Other competition is Vinitaly, which takes place every April, and Turin’s three-year-old Salone del Vino. There has been some speculation that Salone will not run next year, or would move to Rome, but a spokesman assured decanter.com it would go ahead as planned in November 2004.
Gaeta said another objective of MiWine is to be a pure business-to-business fair. It will be open only to the trade, like Vinexpo, but unlike Verona’s annual fair Vinitaly, which admits consumers.
He said Vinexpo, despite – or because of – its size, was not great for business, ‘and at Vinitaly, where the public mix with the trade, producers never know who they are talking to.’
So far, according to Gaeta, 300 of the 500 stands have been signed up. ‘We are covering everything from the small producers who make 20,000 bottles, to Antinori, Zonin, and the big four in Australia,’ he said.
MiWine is also setting great store by its location in Milan, the fashion centre of the world, home to the greatest names in design, from Giorgio Armani to Salvatore Ferragamo, both of whom also own wine estates. During the three days of the fair there will be evening events in the Piazza del Duomo and at La Scala, mixing wine and fashion.
‘All the supermodels will be there,’ Gaeta said.

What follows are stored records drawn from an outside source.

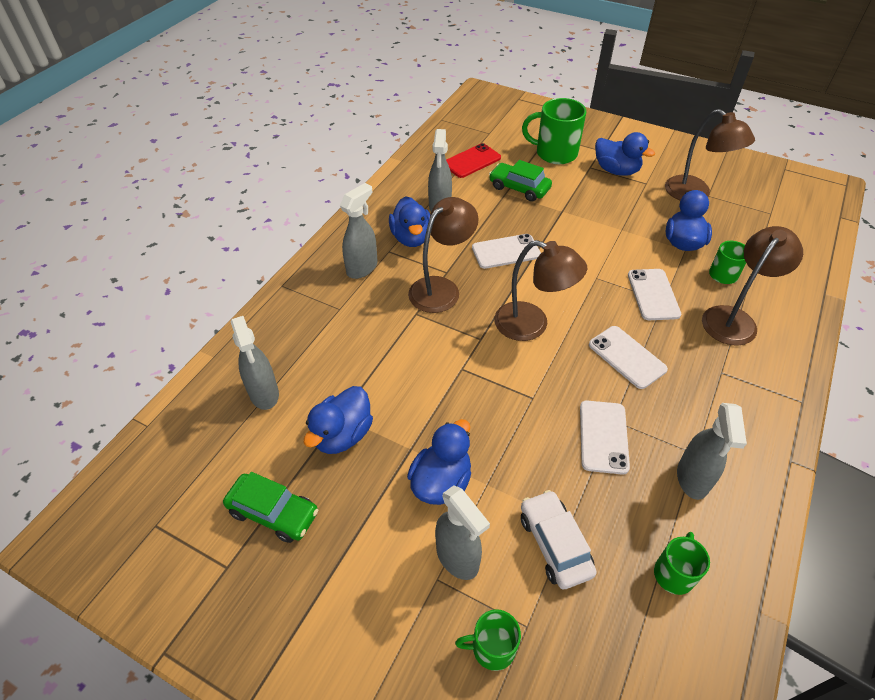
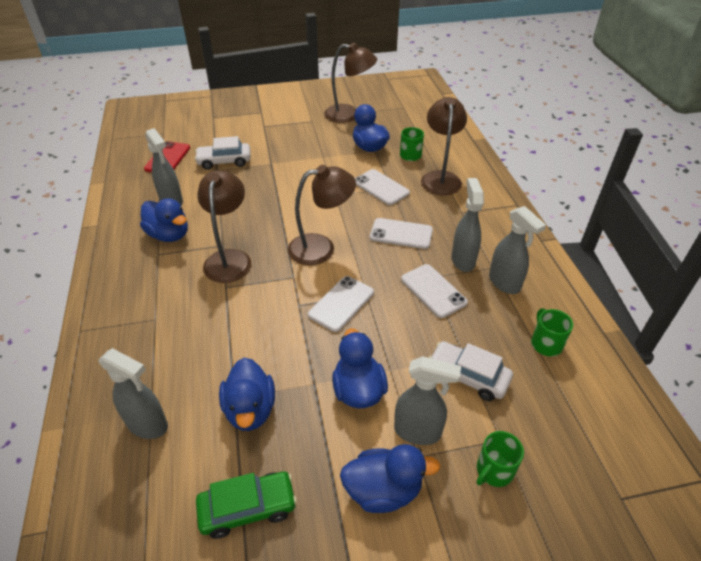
camera: 40 degrees left, 5 degrees down
(362, 268) = (146, 278): grey spray bottle -> grey spray bottle (463, 260)
(506, 251) = (255, 208): white phone -> white phone (341, 303)
(519, 188) = (224, 161): green car -> white car
(555, 153) = (229, 127): green mug -> none
(616, 171) = (284, 121): blue duck -> blue duck (383, 490)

Despite all this, the organisers must take into account the tempestuous political nature of the Italian wine scene. Salone del Vino for example is ignored by most Tuscan producers and almost all Veronese producers. While the former consider the fair irrelevant, it’s widely understood the latter stay at home through loyalty to Vinitaly, their own fair in Verona.
But Gaeta has great hopes. ‘We don’t want to be overpresumptuous, but there may be a risk of over-booking,’ he said.